During the nine months ended July 31, 2011, the Company converted an aggregate of $316,482 of the principal balance of convertible notes and accrued interest into 1,145,391,672 shares of common stock. Certain of the shares issued in conjunction with the conversion of the notes were issued at less than the par value of the Company’s common stock.
During the nine months ended July 31, 2011, the Company issued an aggregate of 150,748,000 shares of common stock to be held as collateral on convertible debt aggregating $66,500.
In February 2011, the Board of Directors of the Company agreed to rescind the investment agreement with ProTek. Pursuant to the rescission, ProTek returned the 50,000,000 common shares with a value of $500,000 to the Company (see Note 2).
Status & Uncertainties Associated with Attempt to Effect Reverse Stock Split
The Company has previously issued certain convertible debentures. Some of these debentures were issued beginning with the quarter ending on April 30, 2010. Subsequently, some of the holders of these debentures have converted the debentures that they acquired and, in addition, Holders of other securities have converted other prior debt to stock as has been reported in previous filings.
In accordance with good practice and the requirements of the Securities Exchange Act of 1934, the Company and its stock transfer agent completed certain filings with the Financial Industry Regulatory Authority (FINRA) in July 2011. The filings with FINRA were undertaken to ensure that the Company’s previously announced one for 100 reverse stock split could be effected and completed in a timely fashion.
After these filings with FINRA were completed, the Company received further inquiry from FINRA regarding the number of shares of the Company’s Common Stock outstanding and a request for additional documentation. In response, the Company prepared additional documents and completed the additional filing with FINRA.
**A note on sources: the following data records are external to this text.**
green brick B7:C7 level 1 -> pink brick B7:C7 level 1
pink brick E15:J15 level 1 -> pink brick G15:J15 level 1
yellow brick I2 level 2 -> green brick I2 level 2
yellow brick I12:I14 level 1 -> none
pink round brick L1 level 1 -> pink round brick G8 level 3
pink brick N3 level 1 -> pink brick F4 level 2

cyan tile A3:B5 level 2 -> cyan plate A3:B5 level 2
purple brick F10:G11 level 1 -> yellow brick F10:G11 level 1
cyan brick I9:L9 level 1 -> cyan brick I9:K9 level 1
Currently the Company is awaiting a completion of the review that FINRA has undertaken in this matter. While the delay in completing the reverse stock split has resulted in uncertainty, the Company anticipates that absent some new inquiry or request from FINRA, the Company’s original request and filing with FINRA will be approved.
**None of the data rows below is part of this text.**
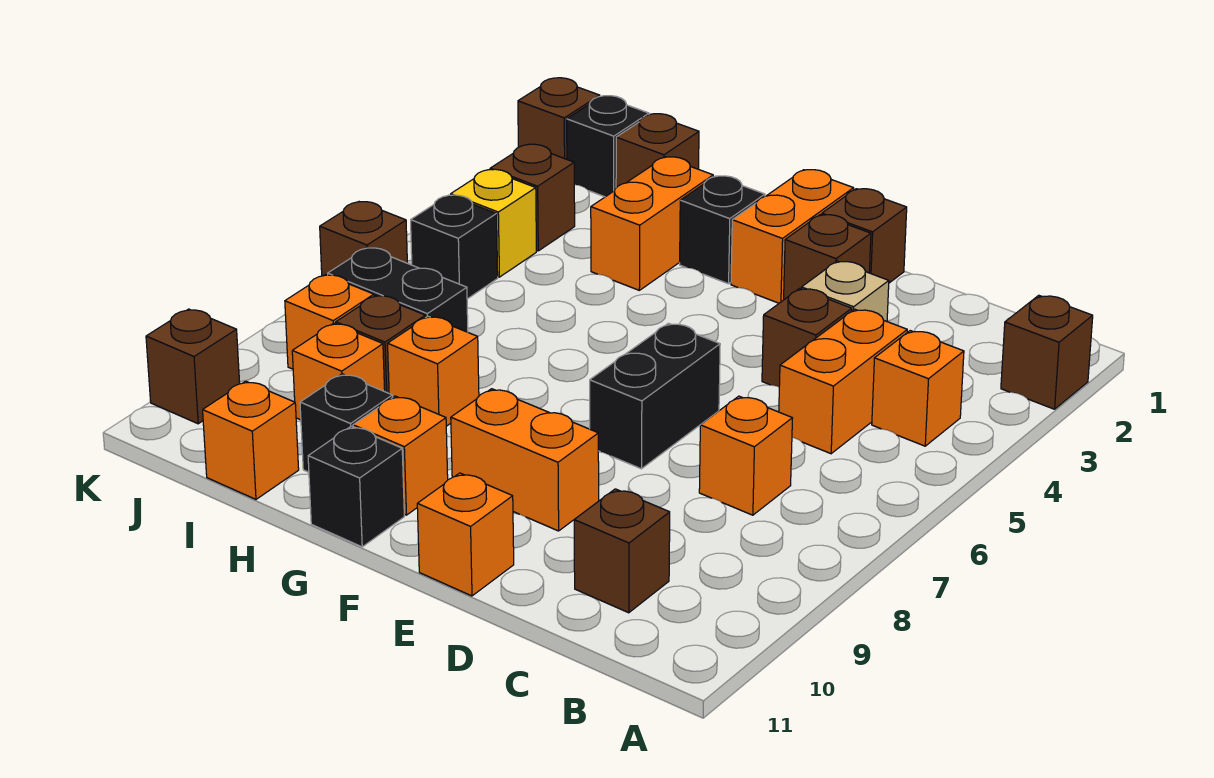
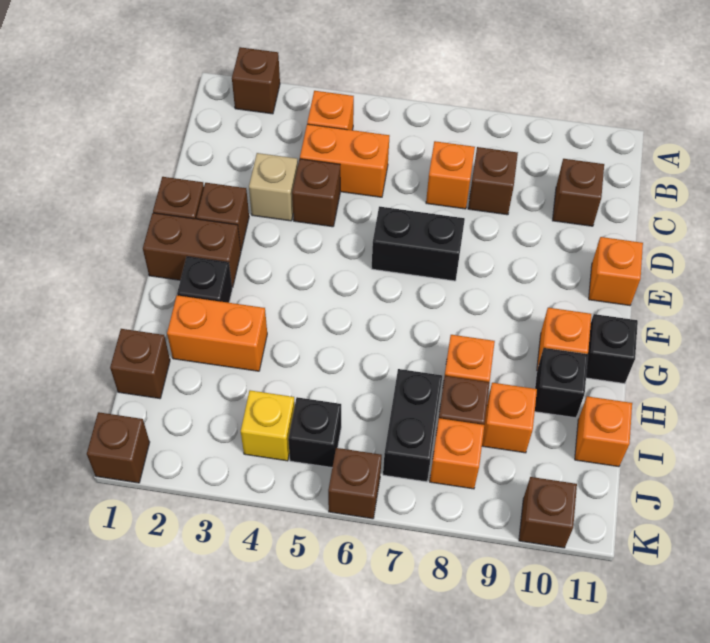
orange brick E9:F9 level 1 -> none
orange brick F1:F2 level 1 -> brown brick F1:F2 level 1
black brick J1 level 1 -> none
brown brick J3 level 1 -> brown brick C8 level 1

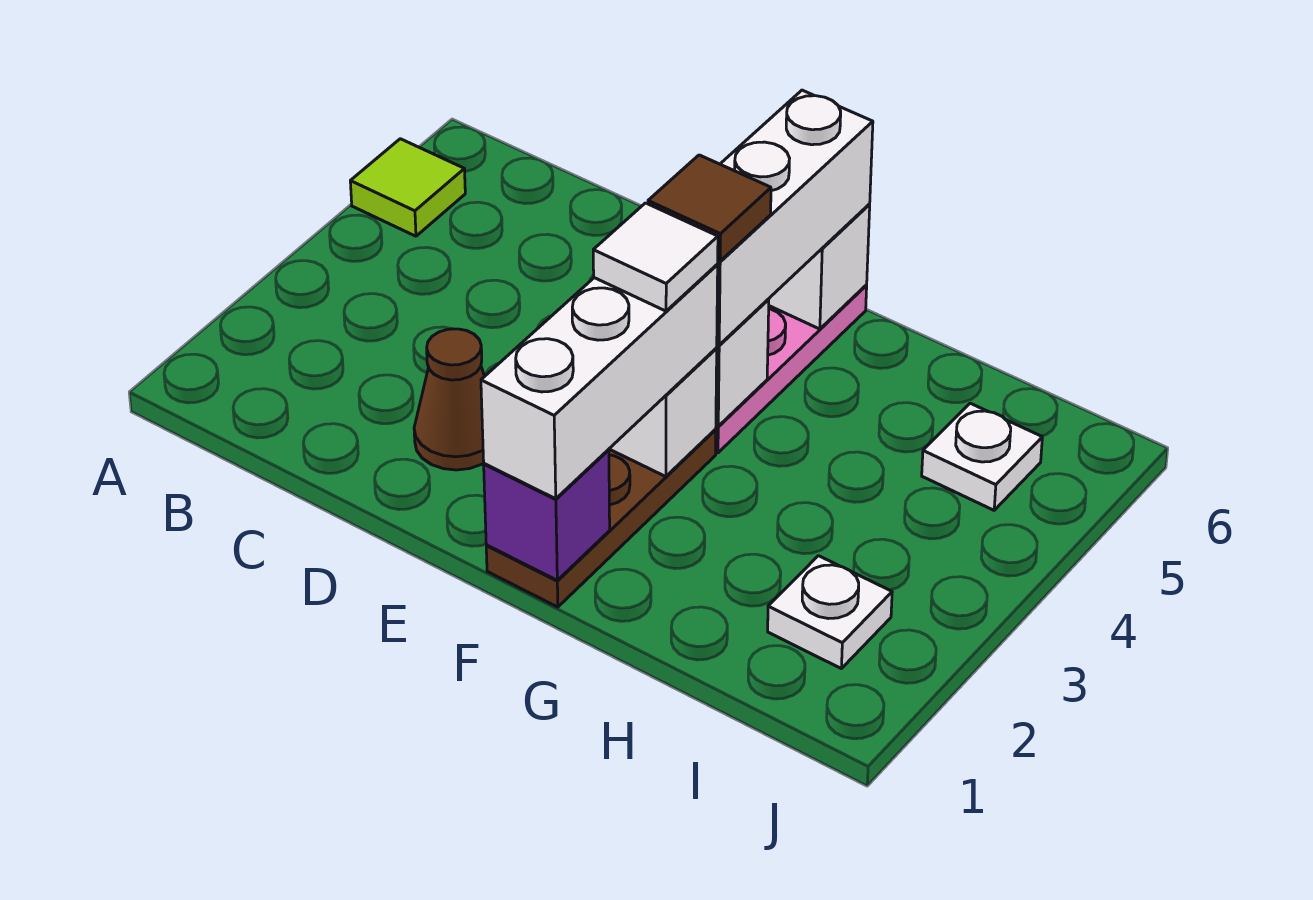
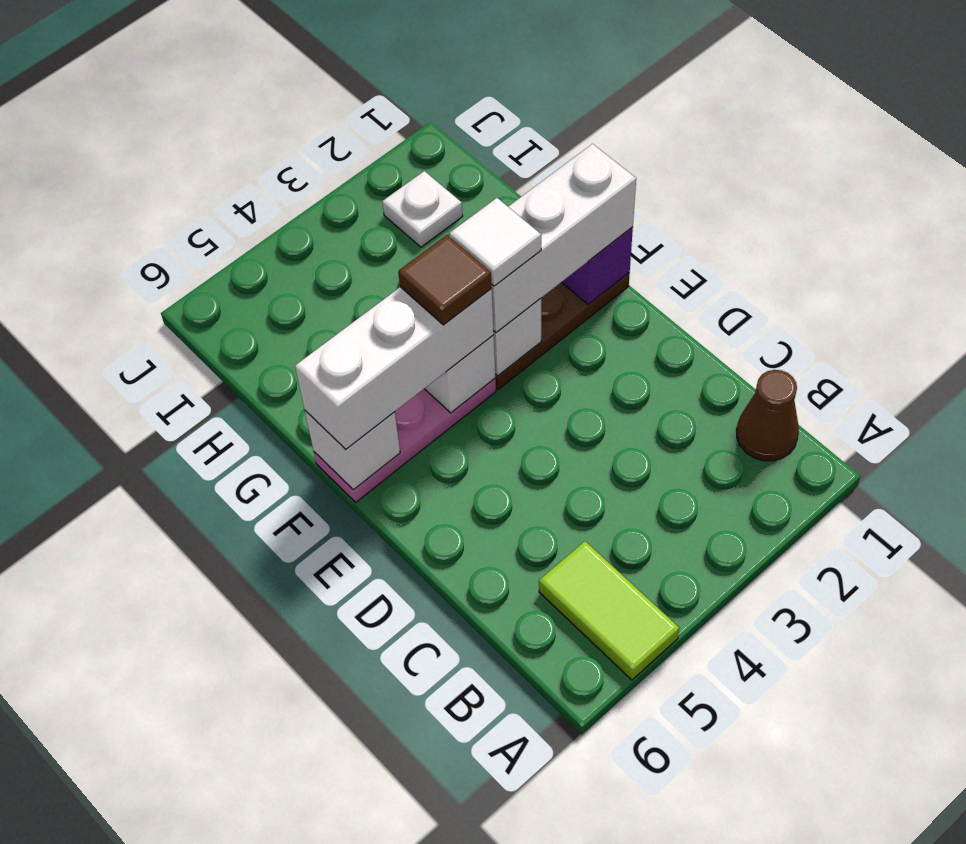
lime tile A5 level 1 -> lime tile A5:B5 level 1
brown cone D2 level 1 -> brown cone B1 level 1
white plate I5 level 1 -> none

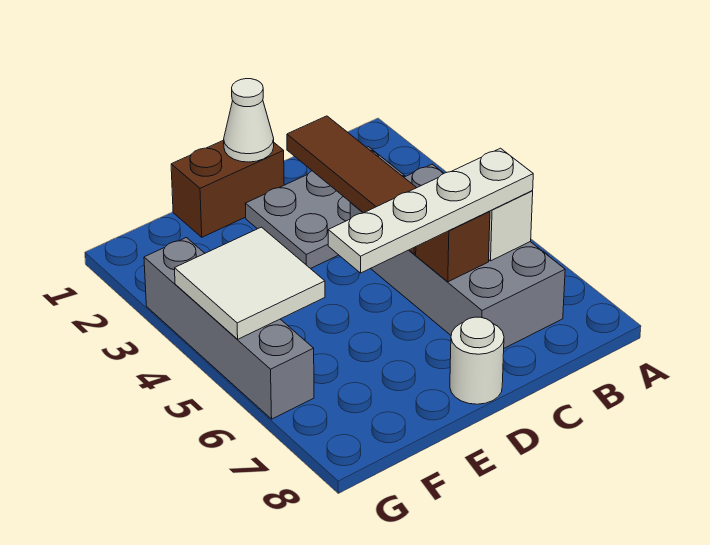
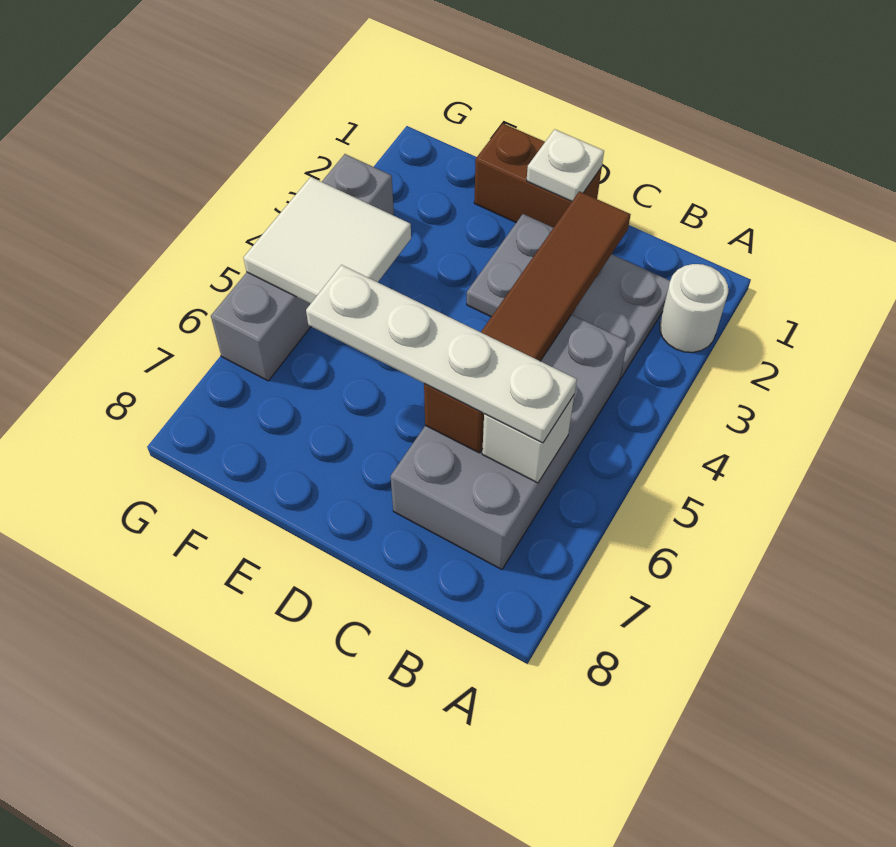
white cone D1 level 2 -> white plate D1 level 2
white round brick D8 level 1 -> white round brick A2 level 1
However, the Company cannot guarantee or give any assurances that it will be successful in achieving the reverse stock split or, it is successful, that it can be achieved in a timely fashion. In the event that the Company is not successful or that further protracted delays or difficulties are encountered, the Company may not have the ability to satisfy its obligations to holders of its convertible securities or otherwise raise any additional capital to meet the Company’s financial obligations. In that respect, the Company could face significant financial distress and the Company’s ability to remain a viable corporation may be in doubt. For these and other reasons, any person who acquires the Company’s Common Stock should be prepared to lose their entire investment.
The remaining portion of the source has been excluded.